• **Problem statement**
Print the data exactly. Pictures stay out.

<<<<

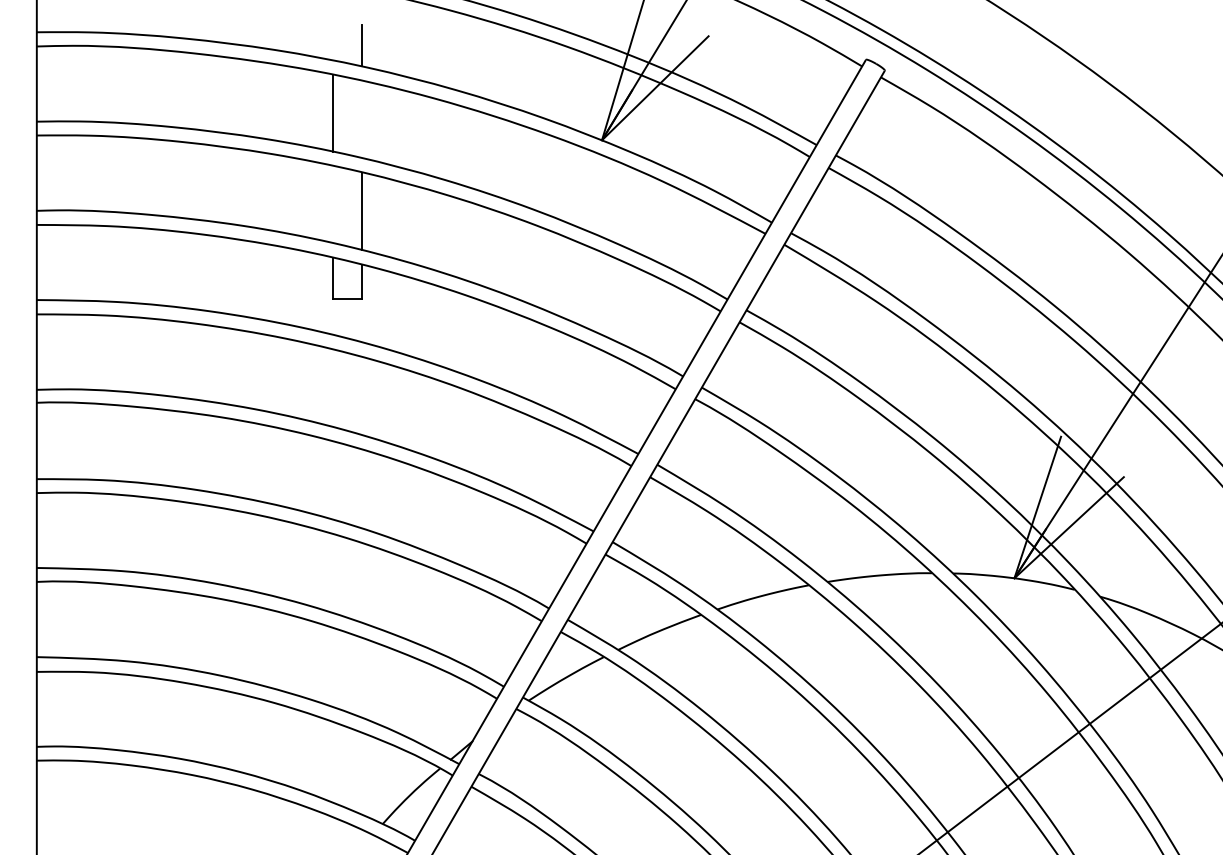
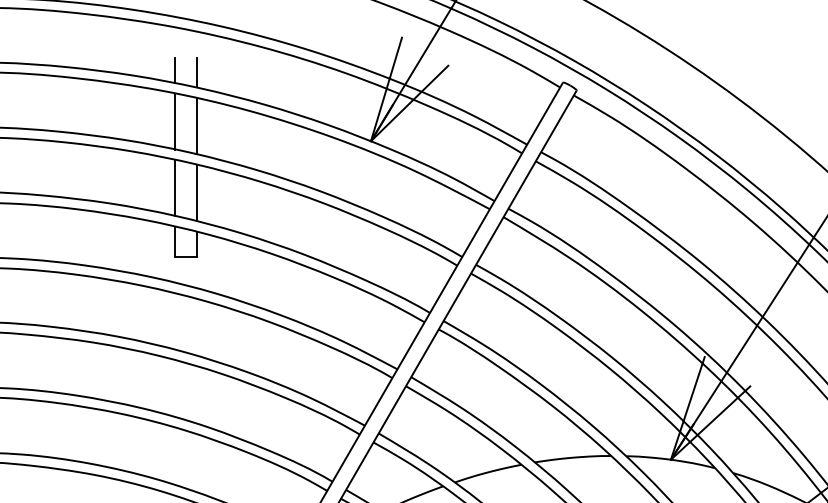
line: (333, 42) -> (175, 70), added
line: (362, 119) -> (196, 126), added
line: (333, 204) -> (175, 187), added

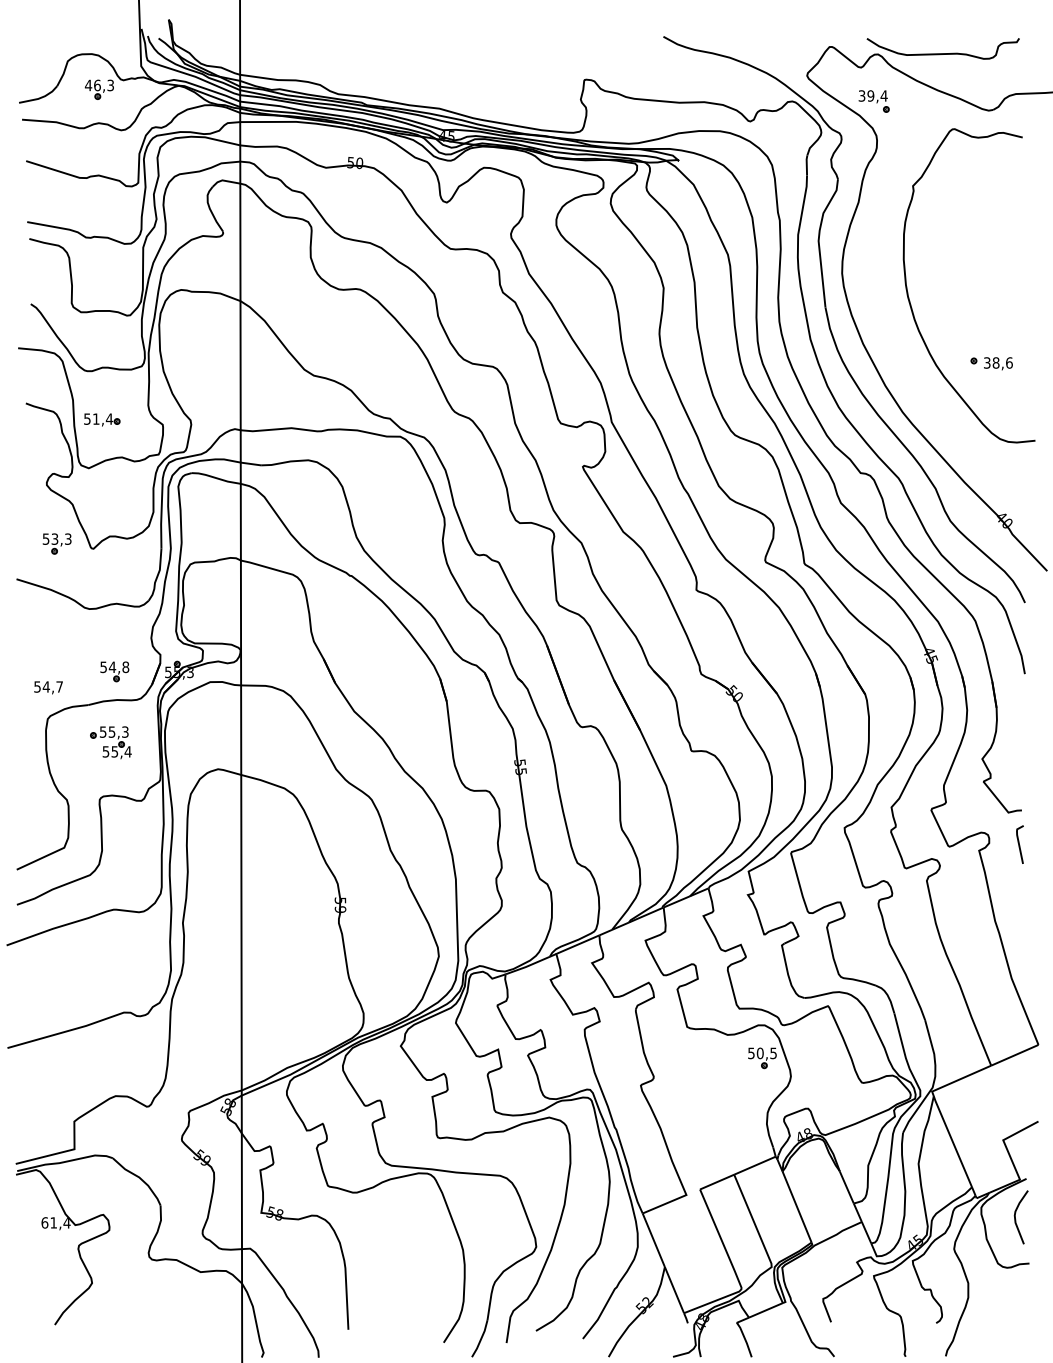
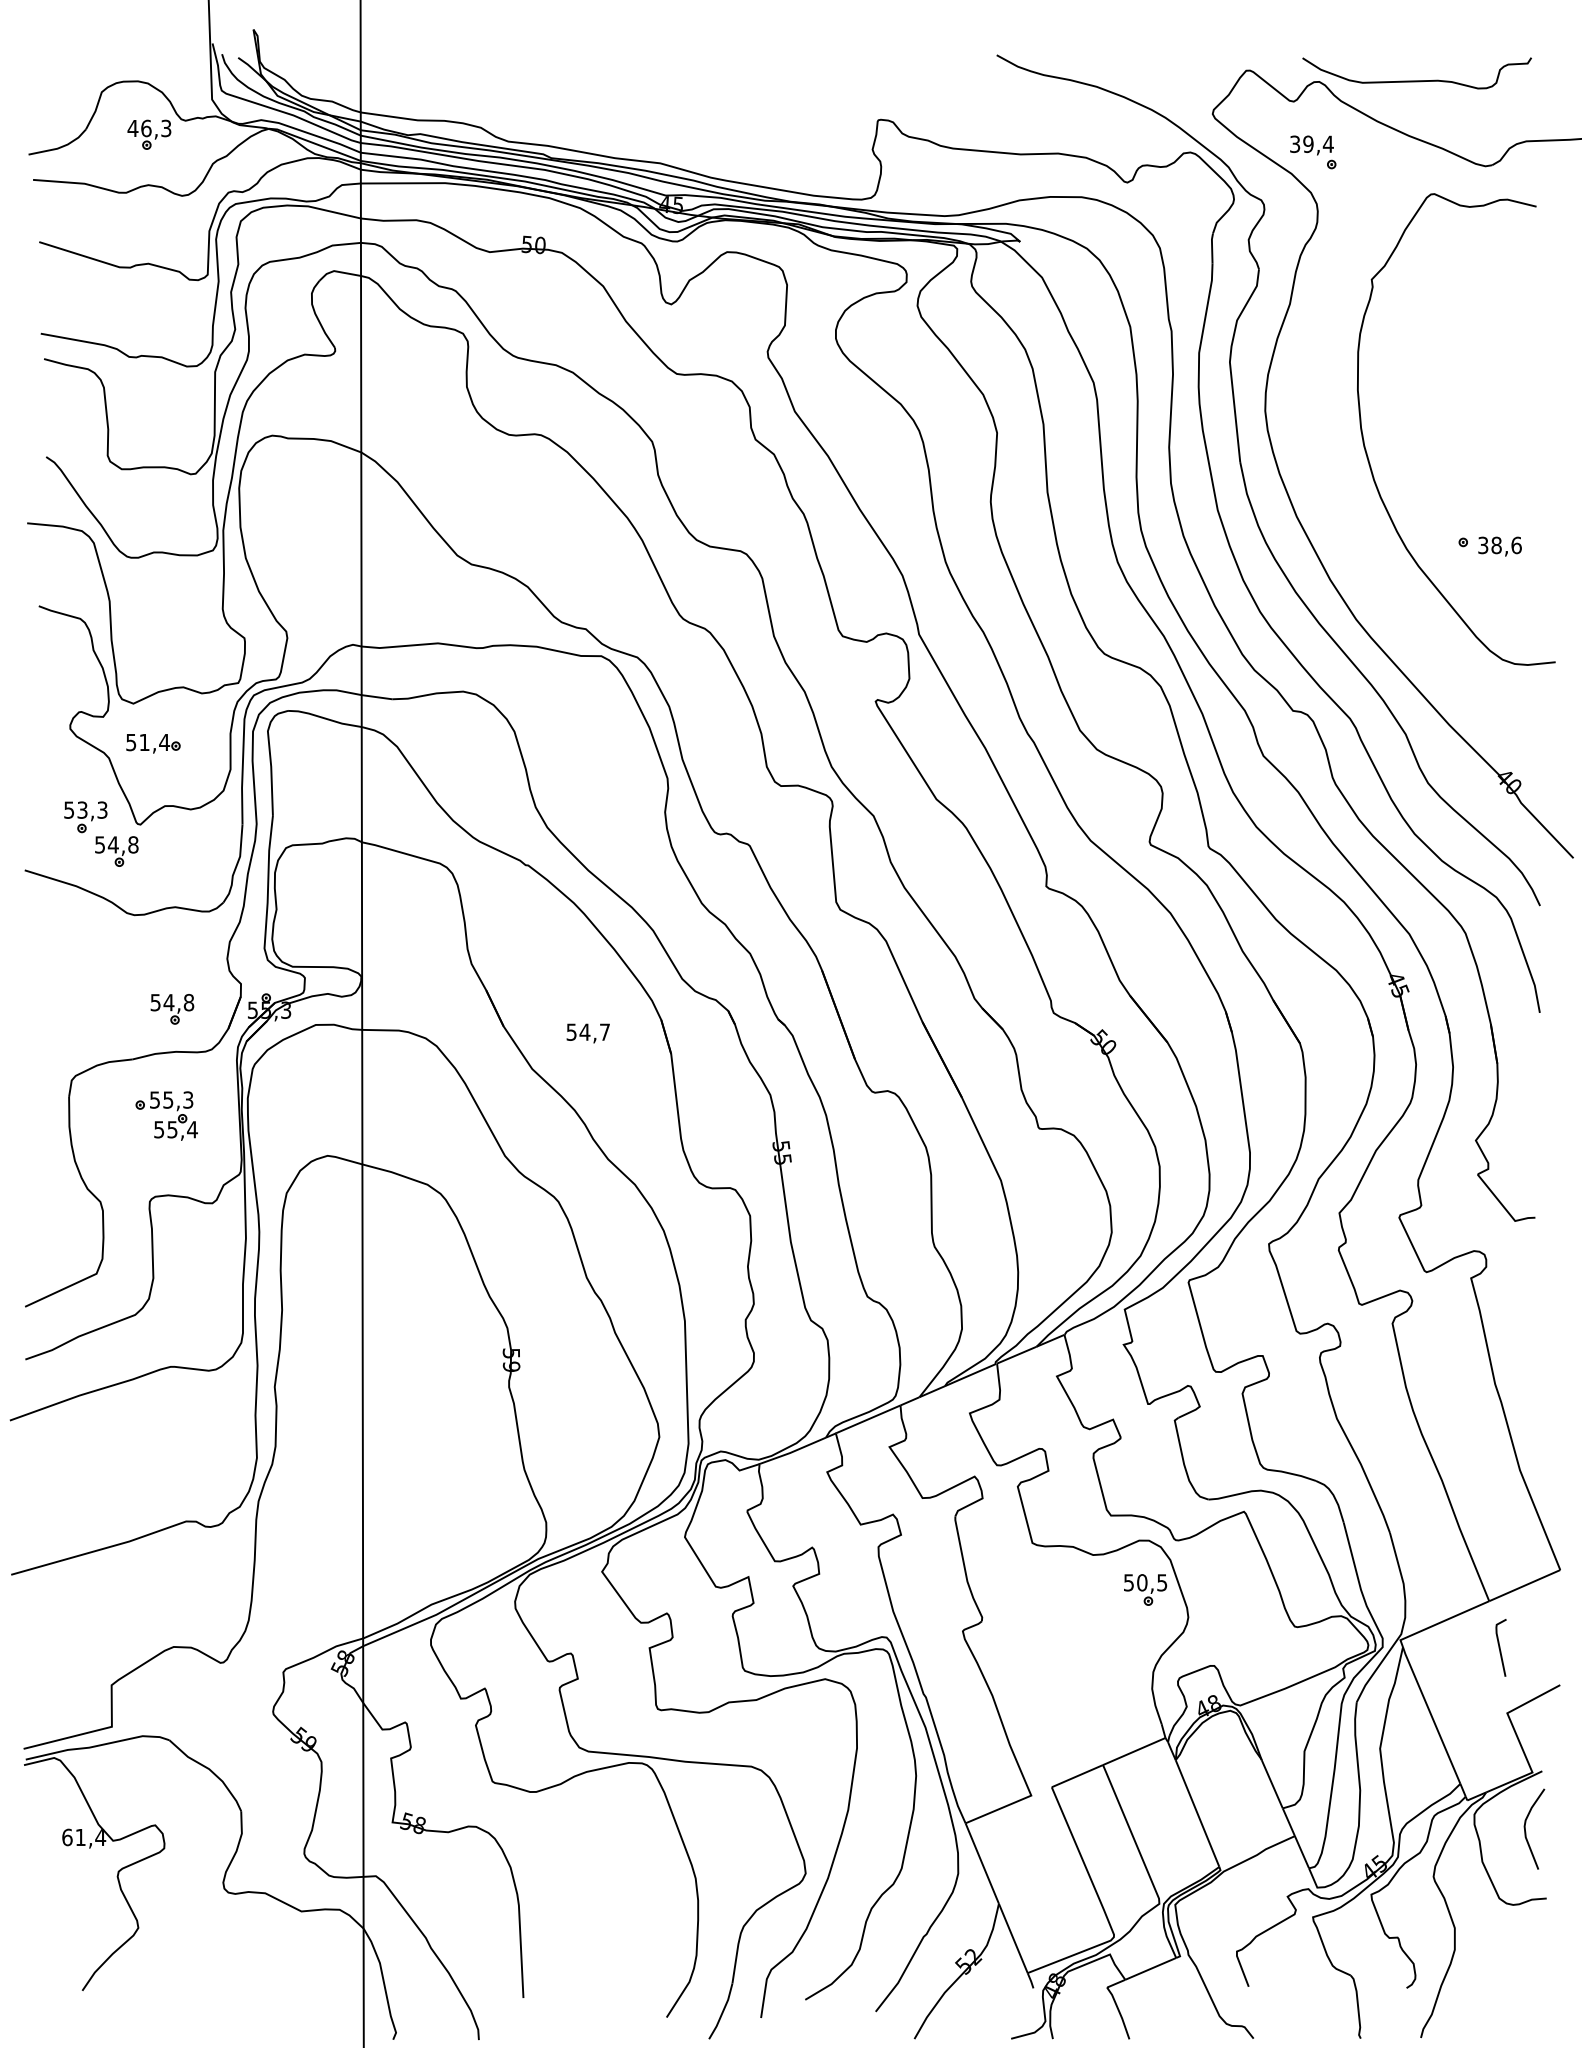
part: (102, 419) -> (153, 743), moved
part: (77, 566) -> (116, 851), added
text: (48, 687) -> (588, 1033), moved
line: (1019, 844) -> (1500, 1647), moved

>>>>

• **Response below**
line: (333, 42) -> (175, 70), added
line: (362, 119) -> (196, 126), added
line: (333, 204) -> (175, 187), added

part: (102, 419) -> (153, 743), moved
part: (77, 566) -> (116, 851), added
text: (48, 687) -> (588, 1033), moved
line: (1019, 844) -> (1500, 1647), moved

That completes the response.